More

brendoncarroll · 2026-01-27T16:42:33 1769532153

Me too. Version control is great, it should get more use outside of software.

Notable differences: E2E encryption, parallel imports (Got will light up all your cores), and a data structure that supports large files and directories.

rtkwe · 2026-01-27T18:54:05 1769540045

The problem is when you move beyond text files it gets hard to tell what changes between two versions without opening both versions in whatever program they come from and comparing.

brendoncarroll · 2026-01-27T19:01:38 1769540498

> The problem is when you move beyond text files it gets hard to tell what changes between two versions without opening both versions in whatever program they come from and comparing.

Yeah, totally agree. Got has not solved conflict resolution for arbitrary files. However, we can tell the user where the files differ, and that the file has changed.

There is still value in being able to import files and directories of arbitrary sizes, and having the data encrypted. This is the necessary infrastructure to be able to do distributed version control on large amounts of private data. You can't do that easily with Git. It's very clunky even with remote helpers and LFS.

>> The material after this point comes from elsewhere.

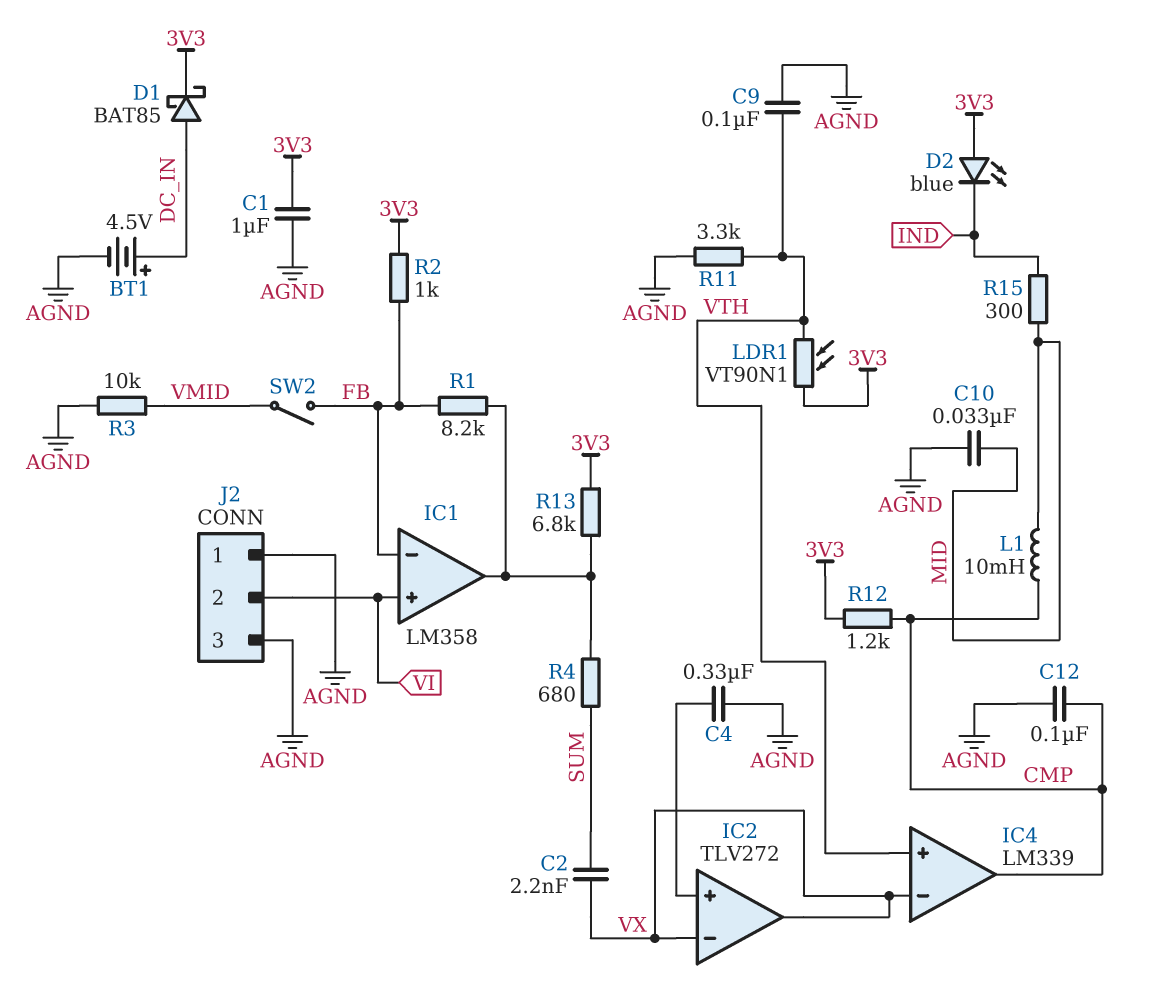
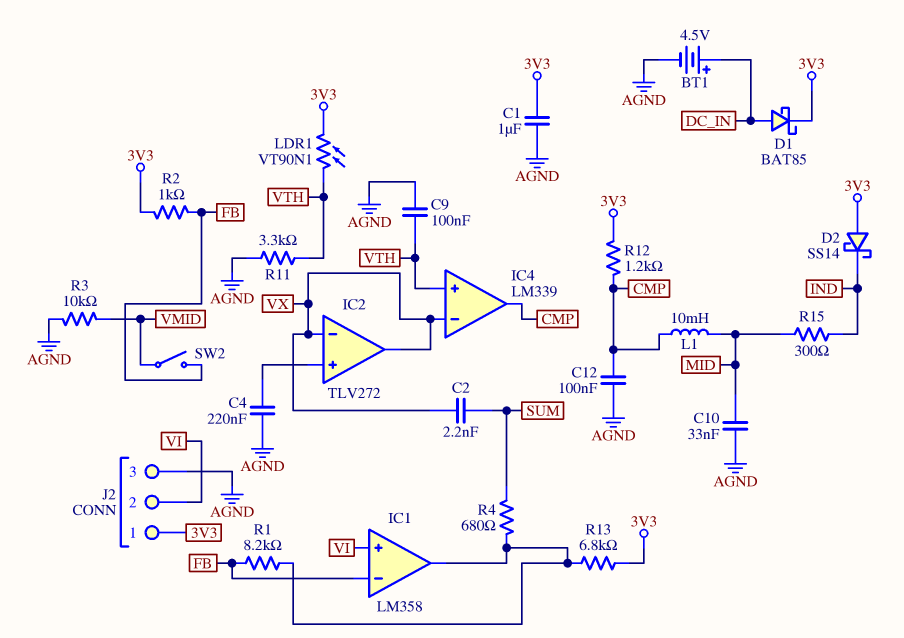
C4: 330nF (AGND, IC2/in+) -> 220nF (AGND, IC2/in+)
D2: LED blue (A 3V3, K IND) -> schottky SS14 (A 3V3, K IND)
J2 pin 1: AGND -> 3V3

I talk about that in the Why Got? section of the docs.

https://github.com/gotvc/got/blob/master/doc/1.1_Why_Got.md

DASD · 2026-01-27T17:57:11 1769536631

Nice! Not sure if you're aware of Got(Game of Trees) that appears to pre-date your Got.

https://gameoftrees.org/index.html

brendoncarroll · 2026-01-27T20:25:08 1769545508

Yes the author reached out. There has not yet been a confusion among real users that I am aware of.

https://github.com/gotvc/got/issues/20

brendoncarroll · 2026-01-15T15:26:04 1768490764

I also wrote a tool for doing this[0], after one of these agents edited a config file outside of the repo it was supposed to work within. I only realized the edit because I have my dotfiles symlinked to a git repository, and git status showed it when I was committing another change. It's likely that the agents are making changes that I (and others) are not aware of because there is no easy way to detect them.

The approach I started taking is mounting the directory, that I want the agent to work on, into a container. I use `/_` as the working directory, and have built up some practices around that convention; that's the only directory that I want it to make changes to. I also mount any config it might need as read-only.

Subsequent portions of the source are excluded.